L’idea della fuga non mi appartiene. E’ stata un’emergenza visiva, dopo il Covid avevo bisogno di paesaggi e cieli sconfinati. Con Erica abbiamo comprato questa casetta, con un grande giardino senza recinzioni da cui guardare le vette del Grand Combin. E’ spartana, ma è il luogo in cui mi riapproprio delle cose più semplici e dove guardo le cose da un altro punto di vista: la montagna ti dà questa possibilità. Ho solo il bisogno di fare il pieno di natura e di immagini, non credo che mi trasferirò qui, almeno non in questo momento: Milano è la mia città e voglio essere “al centro della pugna“.

E quindi, risalendo dalla valle al cimento delle mostre, cos’altro bolle in pentola per il dopo estate?

Ilaria Bignotti mi ha invitato al MOCA di Brescia, dove il 4 ottobre porterò tre opere sul tema del jeans e infine il 1 novembre a Ravenna una bipersonale con mio papà: “Nel nome del padre e del figlio“, da Pallavicini22.

That’s alla folks. Ma il tuo lavoro d’arte cambia in qualche cosa quando stacchi dalla città e ti rifugi qui a Ollomont?

Sì, cambia perché uso tinte più luminose.  Cerco la luce, voglio che le cose siano più a fuoco. E’ questa qualità dell’aria e della luce, che mi fa fare le cose più precise. Ollomont è a 1300 metri e da qui vedi che le figure si stagliano nel cielo, le montagne sono come tagliate dalla luce.

Domanda di un Beluffi di 13 anni fa che fu il titolo di un reportage con cui interrogò, sulla sua rivista garibaldina, critici e galleristi: l’arte è cosa utile?

L’arte è assai inutile ma se non ci fosse la vita sarebbe di una tristezza infinita. Naturalmente mi riferisco a quell’arte che è come una cartina di tornasole con cui mi confronto ogni giorno.

E a proposito di quotidianità, com’è il tuo rapporto con Ollomont e i suoi abitanti? Come si svolge la tua giornata in montagna?

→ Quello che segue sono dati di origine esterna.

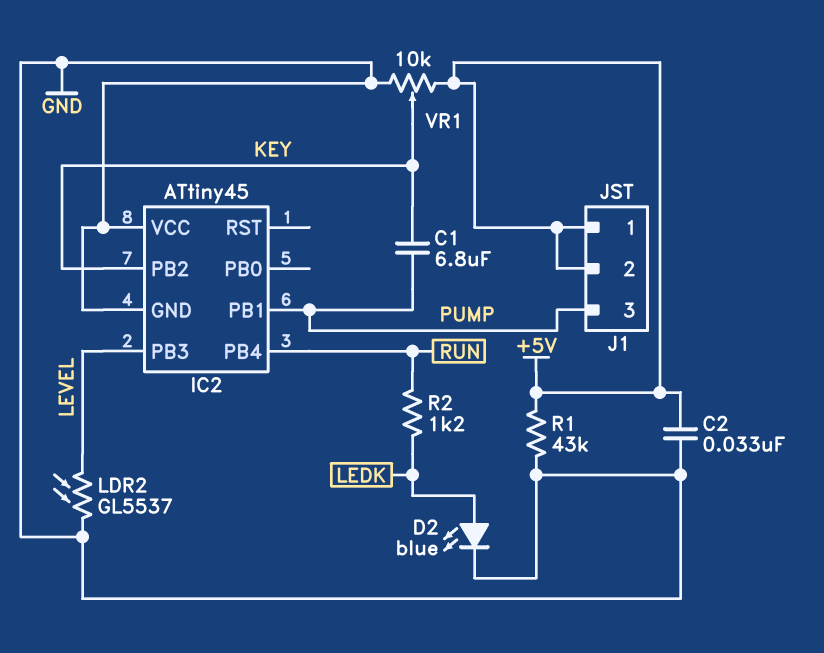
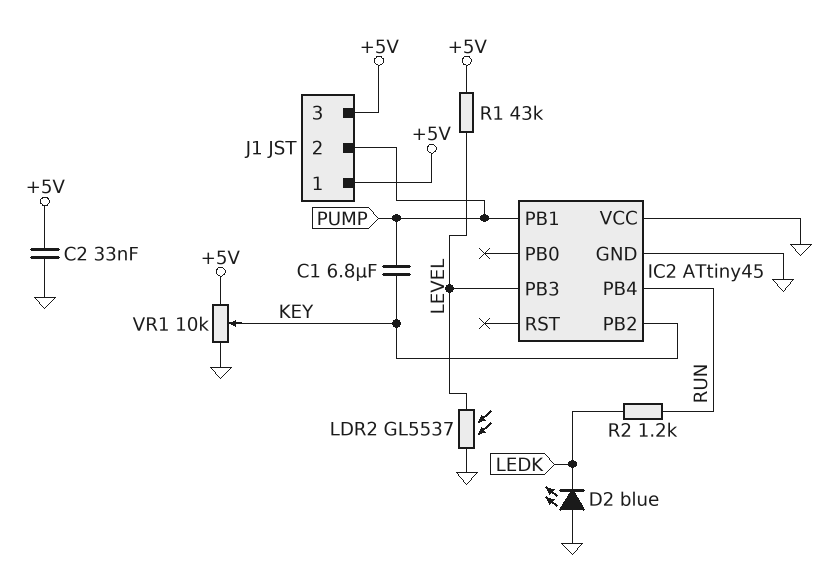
D2: LED blue (A LEDK, K GND) -> LED blue (A GND, K LEDK)
J1 pin 2: +5V -> PUMP
J1 pin 3: PUMP -> +5V
R1: 43k (+5V, GND) -> 43k (+5V, LEVEL)

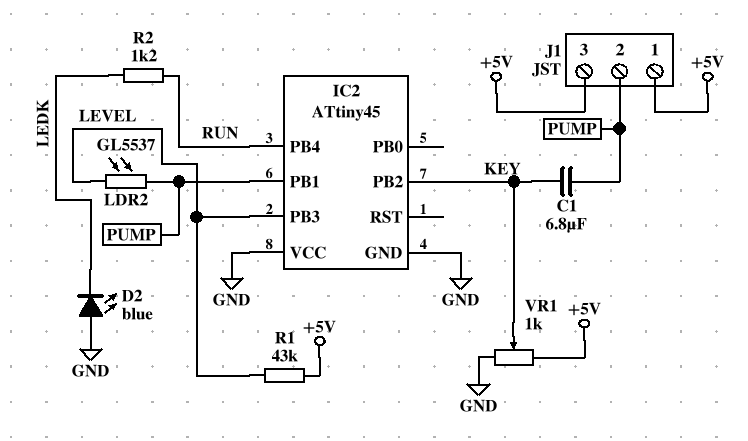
C2: 33nF (+5V, GND) -> none
LDR2: GL5537 (GND, LEVEL) -> GL5537 (LEVEL, PUMP)
VR1: 10k (+5V, GND, wiper KEY) -> 1k (+5V, GND, wiper KEY)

E’ un paese isolato, c’è un bar che vende dai chewing gum agli pneumatici e chiude alle 18 d’estate come d’inverno. Non c’è molto altro. Ci sono tre chiese medievali e per quanto riguarda il mio rapporto con gli abitanti, beh non esiste, frequento solo il  mio amico Michele, il falegname,  sua moglie Simona e Paolo, un avvocato di Genova che dipinge quadri molto belli, poi certo vengono gli amici a trovarmi ma non è che abbia rapporti con gli abitanti di Ollomont.

Sei in partenza per il Giappone. Cosa pensi che troverai lì?

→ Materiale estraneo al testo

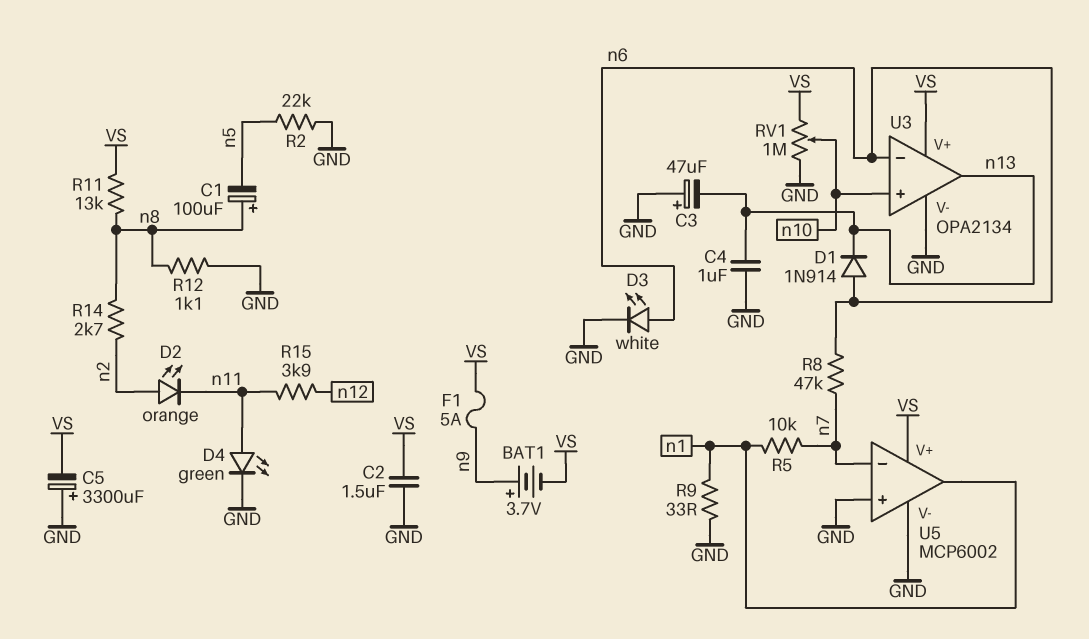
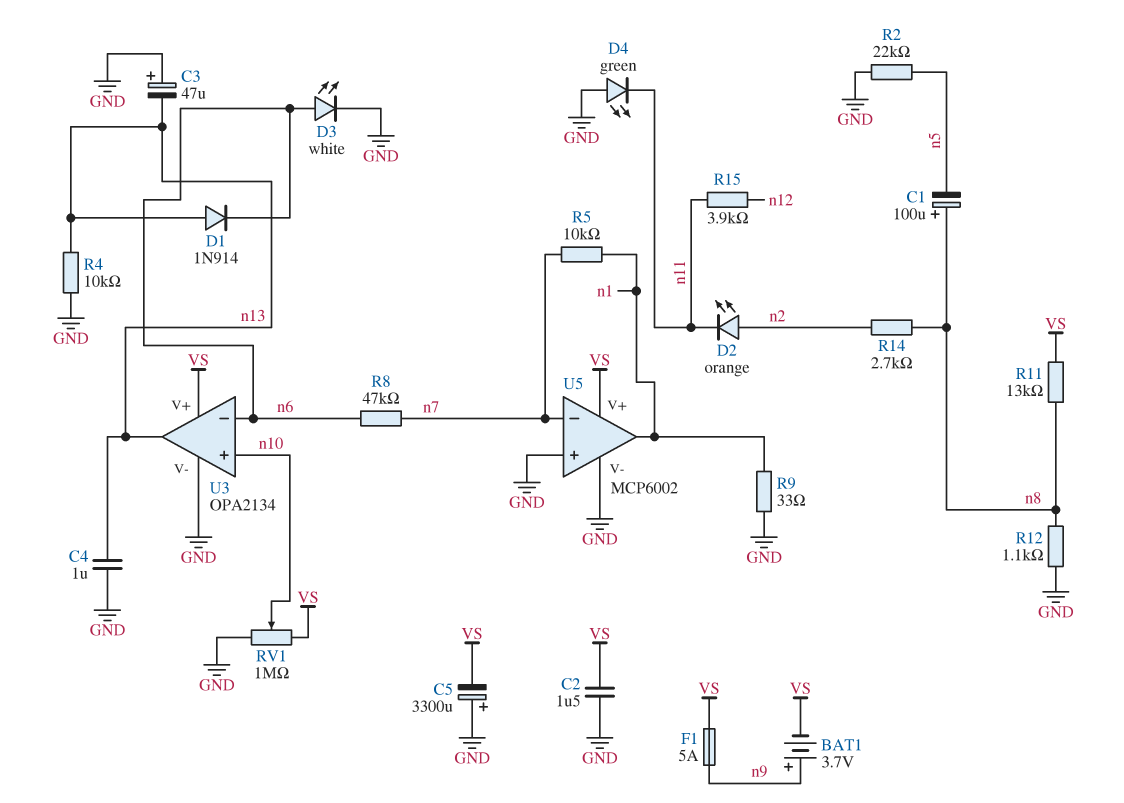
D1: diode 1N914 (A n6, K n13) -> diode 1N914 (A n13, K n6)
D4: LED green (A n11, K GND) -> LED green (A GND, K n11)
R4: none -> 10k (GND, n13)

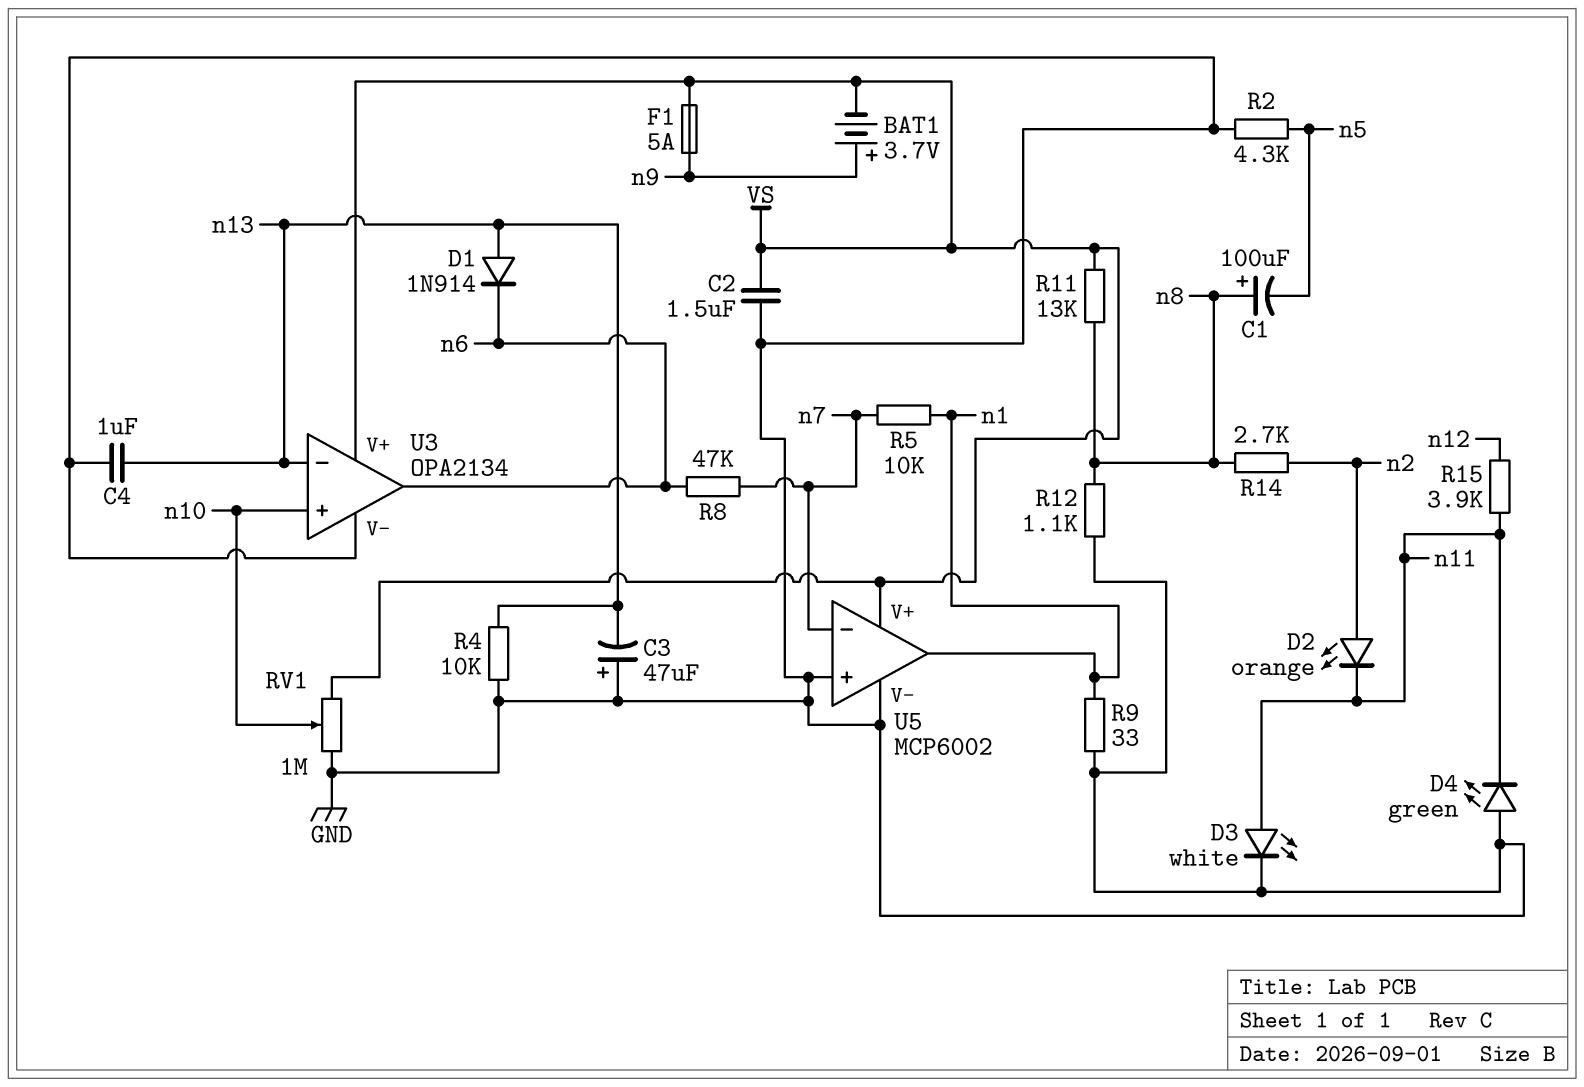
C5: 3300uF (plus GND, minus VS) -> none
D3: LED white (A n6, K GND) -> LED white (A n11, K GND)
R2: 22k (GND, n5) -> 4.3k (GND, n5)
U3 pin in-: n6 -> n13
U3 pin out: n13 -> n6

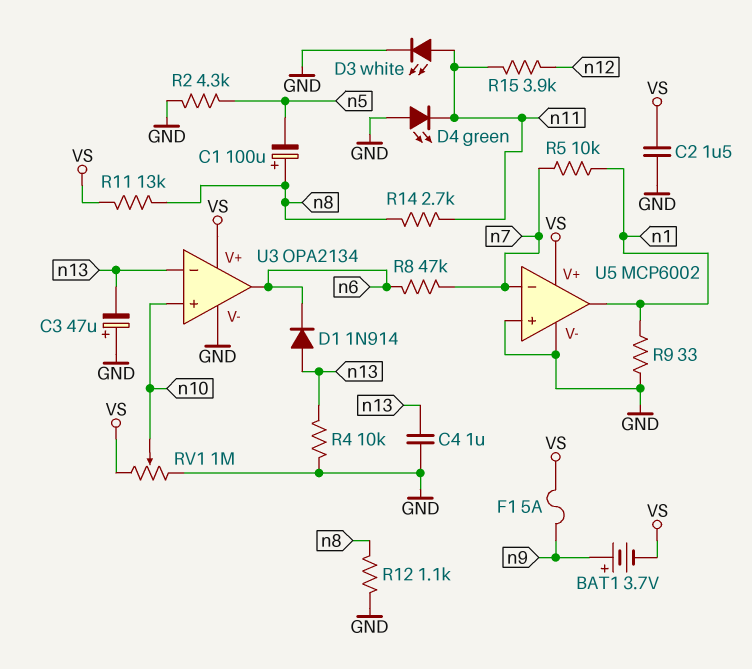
D2: LED orange (A n2, K n11) -> none
R14: 2.7k (n2, n8) -> 2.7k (n8, n11)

Non lo so. Se faccio un viaggio, cambiano le mie abitudini. E’ vitale. Un posto così lontano comporta  nuove abitudini, nuovi modi di pensare, ma non sono attratto dalla cultura orientale: io sono permeato di cultura occidentale e lì non andrò certo per le stampe giapponesi, però chissà, magari al ritorno porterò con me qualcosa di nuovo. Non cerco nuovi stimoli per l’arte e non penso che questo viaggio influirà sul mio modo di fare arte, però cambiare abitudini e visioni è giusto e vitale. Ma so già che al ritorno continuerò a bere a colazione caffè con zucchero e miele e a mezzogiorno pasta al ragù!